Norman Finkelstein: A Selected Bibliography
Little, Big by John Crowley - Crowley's book is a modern fantasy classic, in part because he reconceives the entire genre through family chronicle and dark alternative history. Along with his Aegypt Cycle, this book opened up possibilities of narrative for me within the lyric mode.
Perdido Street Station, The Scar, and Iron Council, by China Miéville - Another modern master of generic subversion, Miéville's rethinking of fantasy, sci fi, steampunk, and weird horror also inspired me to rework poetic conventions of the romantic sublime in something approaching a narrative frame.
The Weird and the Eerie, by Mark Fisher - This last book by the late English critic and cultural theorist Mark Fisher (aka k-punk) departs from but also augments our understanding of the uncanny by zeroing in on unsettling qualities of literature, film, and music that are distinct but previously too hazy to define.

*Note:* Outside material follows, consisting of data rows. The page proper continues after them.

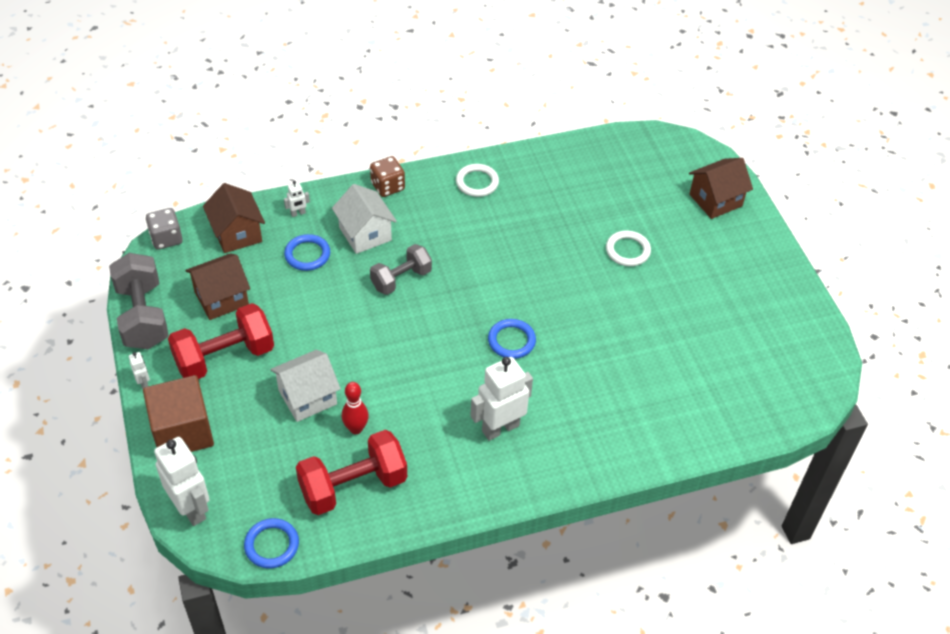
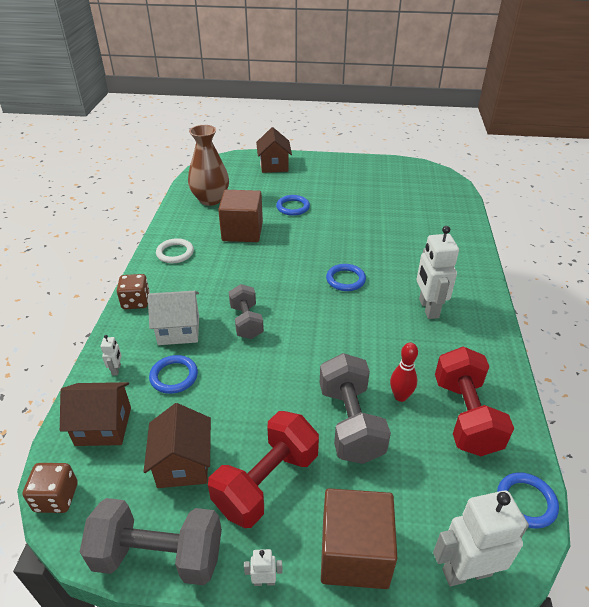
camera: 65 degrees left, 10 degrees down
(166, 238) = (56, 497): grey dice -> brown dice
(224, 357) = (266, 482): red dumbbell -> red dumbbell turned 45 degrees clockwise
(307, 397) = (350, 423): white house -> grey dumbbell
(549, 222) = (242, 231): none -> brown cube
(595, 170) = (210, 199): none -> brown vase
(627, 250) = (293, 207): white ring -> blue ring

The Secret Life of Puppets, by Victoria Nelson - I have long been fascinated by ways in which the supernatural and the fantastic challenge our modern secular sensibility. Nelson reveals the secret genealogy of the fantastic from antiquity to the end of the 20th century.
My Vocabulary Did This to Me: The Collected Poetry of Jack Spicer - Spicer remains a model for how a serial poem or "book" can come to a poet and be sustained. His ghosts and Martians taught me long ago what poetic inspiration really means.
On the Kabbalah and Its Symbolism, by Gershom Scholem - My worldview, my understanding of literary tradition, and my Jewish/Gnostic sensibility all came into being by reading Scholem, and his thinking and scholarship shape my writing to this day.